The USD began to supplant Sterling as the GRC as early as the mid-1930’s with the failure of the Tripartite Agreement, which attempted to stabilize the currency exchange rates between the US, France, and Britain.4 The devaluation of Sterling and the imposition of capital controls by Britain on Sterling in 1957 was a key catalyst for the adoption of USD beyond US borders and beyond US gold backing. The USD became the best alternative, and USD adoption grew organically with the rise of Eurodollar banking throughout the 1950’s and 1960’s.5
Eurodollar banking was the creation of US dollar debts via offshore banks. The exceptional growth of the Eurodollar system by banks outside of the US demonstrates, as Gavin indicated previously, that the global monetary system’s need for additional liquidity exceeded what the theoretical gold backing could provide. Although capital controls lasted only 16 months, the world flocked to the USD via the Eurodollar market as a safe, liquid alternative medium of exchange. This led to a large overabundance of USD not backed by gold. Eurodollar deposits exploded over 250% from just the 1964-1969 period.6 From this perspective, USD/gold convertibility as stipulated by Bretton Woods became a form of capital control in and of itself, and Nixon’s abandonment of gold was enabled by the rise of Eurodollar usage and thus unshackled the USD from an adoption perspective. In short, the USD had already earned its “exorbitant privilege” by the time of the 1971 Nixon Shock, and the world had already given its vote of confidence.

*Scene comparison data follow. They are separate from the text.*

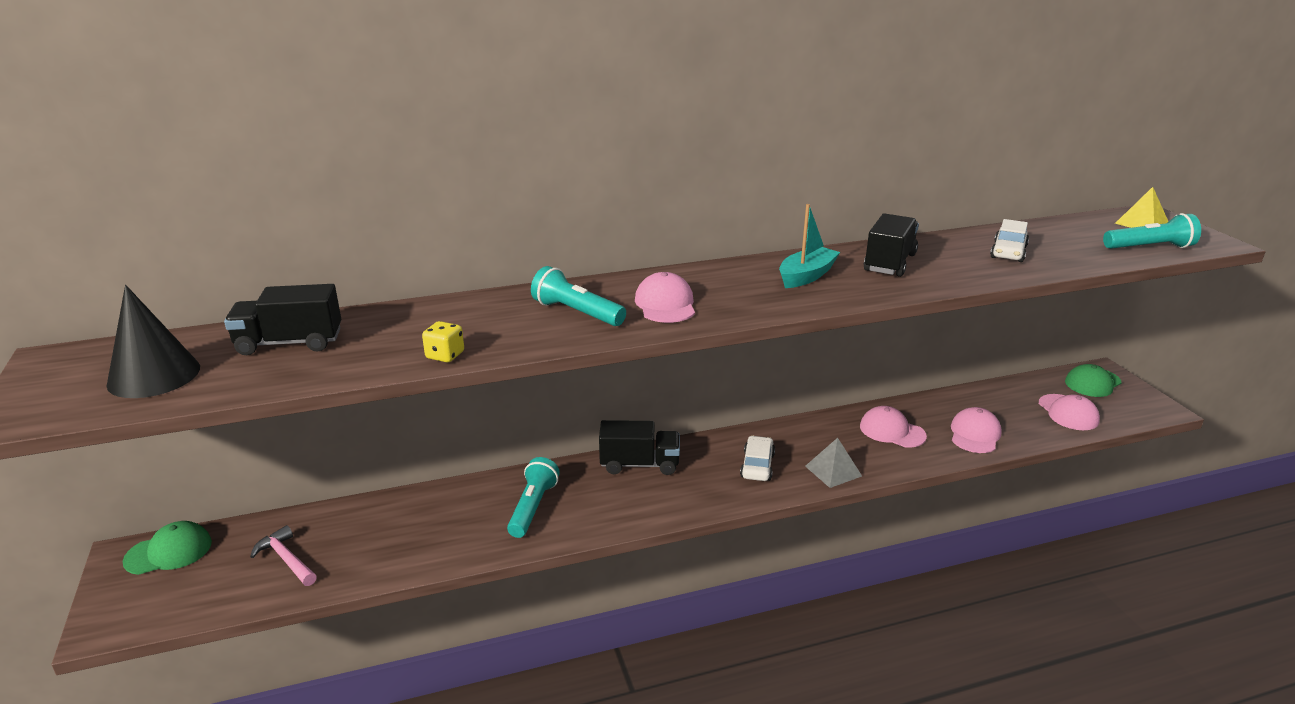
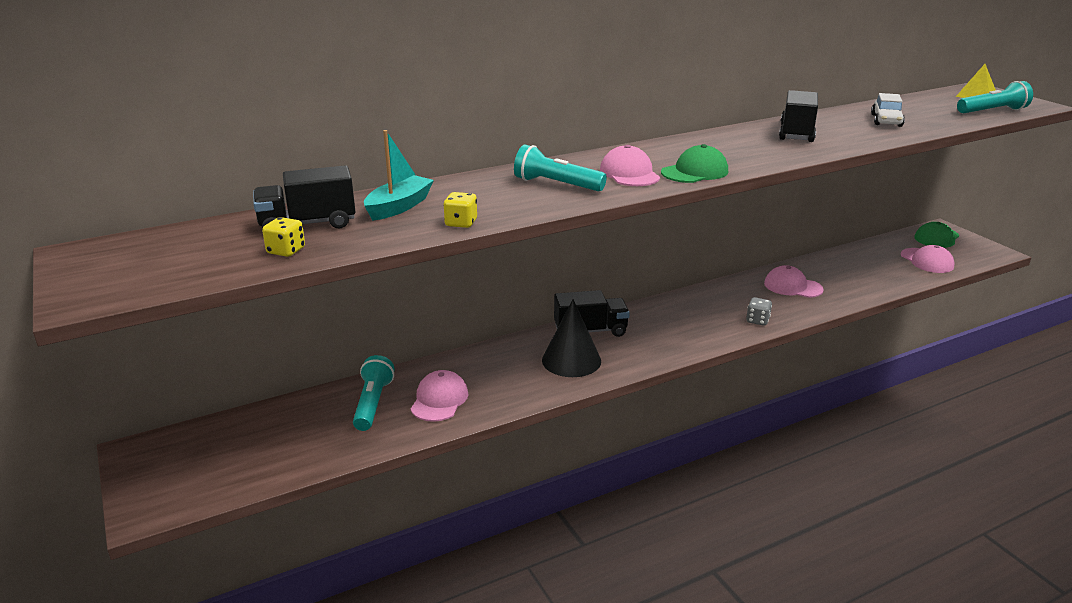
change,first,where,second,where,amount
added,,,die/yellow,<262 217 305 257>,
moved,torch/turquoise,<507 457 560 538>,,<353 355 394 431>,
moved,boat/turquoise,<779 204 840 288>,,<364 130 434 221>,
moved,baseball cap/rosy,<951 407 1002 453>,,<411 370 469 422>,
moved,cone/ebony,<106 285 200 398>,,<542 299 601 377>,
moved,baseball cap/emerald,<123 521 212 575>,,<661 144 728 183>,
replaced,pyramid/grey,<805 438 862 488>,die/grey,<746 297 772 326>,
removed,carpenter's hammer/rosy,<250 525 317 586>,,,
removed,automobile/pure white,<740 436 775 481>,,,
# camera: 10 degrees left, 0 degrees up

If Eurodollar use arose long before the abandonment of gold backing, what gave the world trust in the USD as an alternative to Sterling? In a world of global capital flows determined by billions of people making independent decisions, the USD must earn its “exorbitant privilege” every day in order to remain the GRC; the mere framework of Bretton Woods did not guarantee the USD’s success. The USD enjoys its GRC status today because of its deep liquidity, widespread adoption, deep underlying government bond markets, and the “safety and soundness” premium conferred by US National Power. Currency strength is always relative to its other currency alternatives; this paper posits that the sources of relative strength and adoption for the USD stem from both endogenous and geopolitical factors as well as cyclical and macroeconomic factors.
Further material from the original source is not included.